Father ‘traumatized’ by arrest of son in murder of British MP

Father of man suspected of stabbing British lawmaker David Amess to death says he's shocked and “traumatized” by his son’s arrest.

Ben Ariel ,

British MP David Amess stabbed during constituency surgery in Leigh-on-Sea
British MP David Amess stabbed during constituency surgery in Leigh-on-Sea
REUTERS/Andrew Couldridge

The father of the man suspected of carrying of the fatal stabbing of a British lawmaker during a meeting with local voters told British media he was shocked and “traumatized” by his son’s arrest, The Associated Press reported Sunday.

British authorities have not released the name of the suspect in the murder of David Amess, but British media reported the suspect is Ali Harbi Ali, 25, believed to be a British citizen with Somali heritage.

The Sunday Times reported that his father, Harbi Ali Kullane, a former adviser to Somalia’s prime minister, said British counter-terrorism police had visited him.

“I’m feeling very traumatized.

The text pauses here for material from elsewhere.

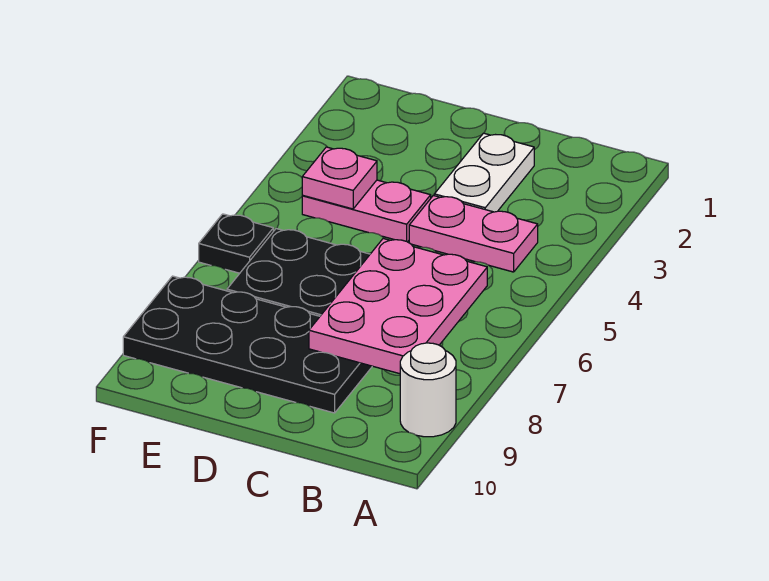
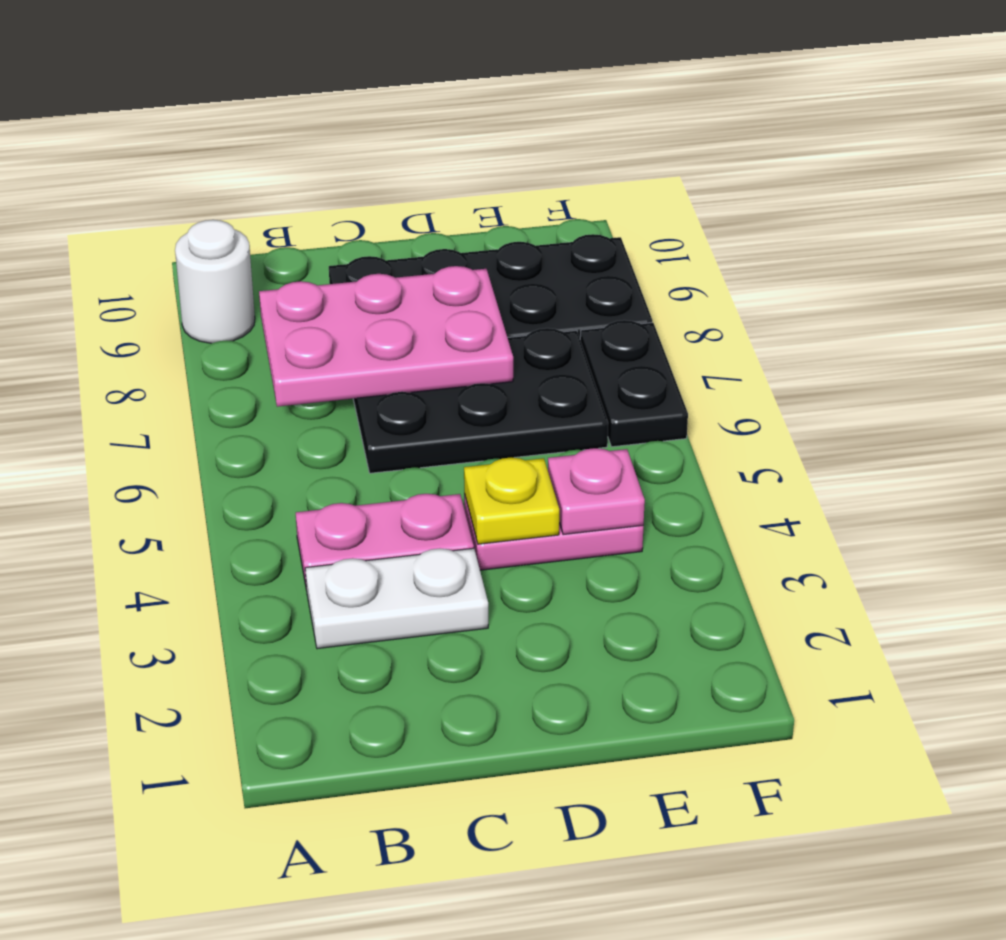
pink plate B6:C8 level 2 -> pink plate B7:D8 level 2
white plate C2:C3 level 1 -> white plate B3:C3 level 1
none -> yellow plate D4 level 2
black plate F6 level 1 -> black plate F6:F7 level 1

It’s not something that I expected or even dreamed of,” he was quoted as saying.

Amess, who represented Southend West in Essex, was stabbed at approximately noon on Friday by a man who walked into the meeting in the Belfairs Methodist Church.

An air ambulance landed after the stabbing but Amess was declared dead at the scene despite emergency services attempting to save his life.

British police said later on Friday that counterterrorism officers are leading the investigation into the murder.

It is unclear what, if any, the suspect’s connection to Amess was and why he targeted the lawmaker. The meeting with voters was public and open to all, noted AP.

Police have been granted extra time to question the suspect, who was arrested on suspicion of murder but has not yet been charged. The BBC and others reported that the suspect was referred to a government program aimed at preventing people from supporting extremism some years ago, but said he was not a formal subject of interest for security services.

Amess had been a member of Parliament since 1997, and had been a lawmaker since 1983, making him one of the longest-serving politicians in the House of Commons.

His murder came five years after another MP, Jo Cox, was murdered in her small-town constituency by a man linked to a neo-Nazi group.